Business leaders today face major uncertainties. The pace of change dictates that organizations be resilient.
Business leaders may not be able to control or even predict the challenges they will face, but they can control the quality of the teams they build. The winning teams will be made up of individuals that listen to the marketplace, out-innovate the competition, and are resilient enough to keep fighting no matter what challenges they face.
Nearly 40 years ago, Jim Logan and his partner, Mugs Stump, became the first people to climb the Emperor Face of Mount Robson in the Canadian Rockies. To this day, nearly everyone else who’s tried has either died or failed.
Asked how he was able to do it, Logan responded, “Because I made the single most important decision, I picked the right partner.”
They knew that if they passed a certain point, they were either going to reach the summit…or die. They didn’t know what they would find beyond that point or how the weather would affect them. No one had ever done it.

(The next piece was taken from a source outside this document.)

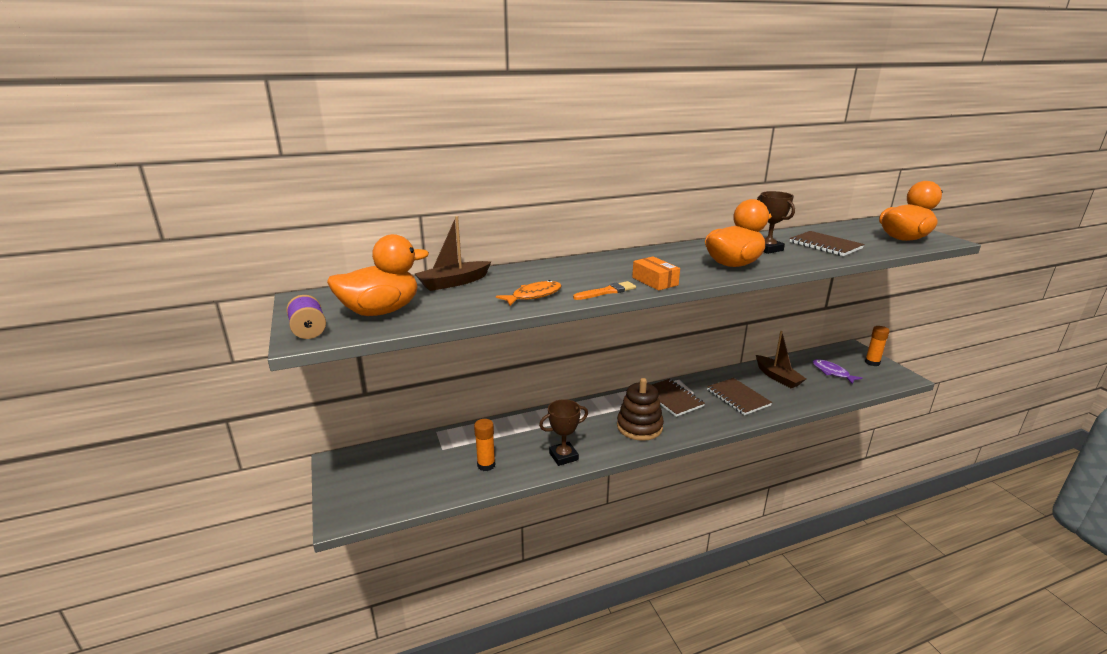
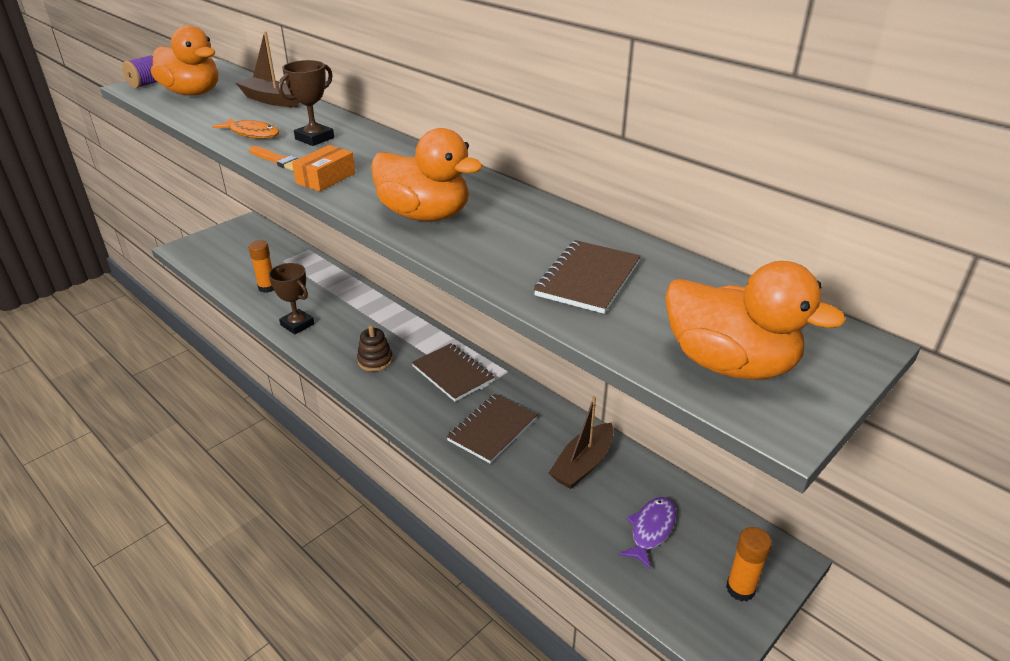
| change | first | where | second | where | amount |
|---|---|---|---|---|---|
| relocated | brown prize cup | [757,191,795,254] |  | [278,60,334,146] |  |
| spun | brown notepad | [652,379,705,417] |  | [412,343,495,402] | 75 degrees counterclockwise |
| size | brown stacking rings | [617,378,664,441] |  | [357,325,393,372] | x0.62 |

Logan said that’s why he needed a resilient partner he could trust to battle and overcome any adversity they faced.
Resiliency starts with having the right people on your team.
Think about your current situation and answer these three questions:
- If you were starting over, would you enthusiastically rehire every person?
- Do your key people self-manage themselves?
- Do your team members regularly wow the team with their insights and output?
Negative answers indicate you may need to make changes.
How Does a Leader Build Resilience?
The best way to teach resilience is to be resilient.
What does the team see from their leader when faced with challenges and setbacks? Do they see a leader who makes excuses and places blame? Or do they see a leader who takes responsibility, identifies the important lessons, and uses the experience to make the team better?
Resilient leaders value learning over perfection. These leaders know challenges and mistakes are necessary to refine the team.
Resilience is developed when individuals know why they must achieve their goals, execute on what they can control, and remain flexible in their approach.
Resiliency is impossible if the organization is rigid in its approach, focuses on things outside of its control, and lacks the inspiration that comes from understanding why the goal must be achieved.
Cast the goal in concrete, but write the plan in sand. If one approach does not work, then try another, or another, until the goal is achieved. The challenges and obstacles along the way help build a resilient team – a team ready to face the unpredictable future and succeed in the midst of constant change.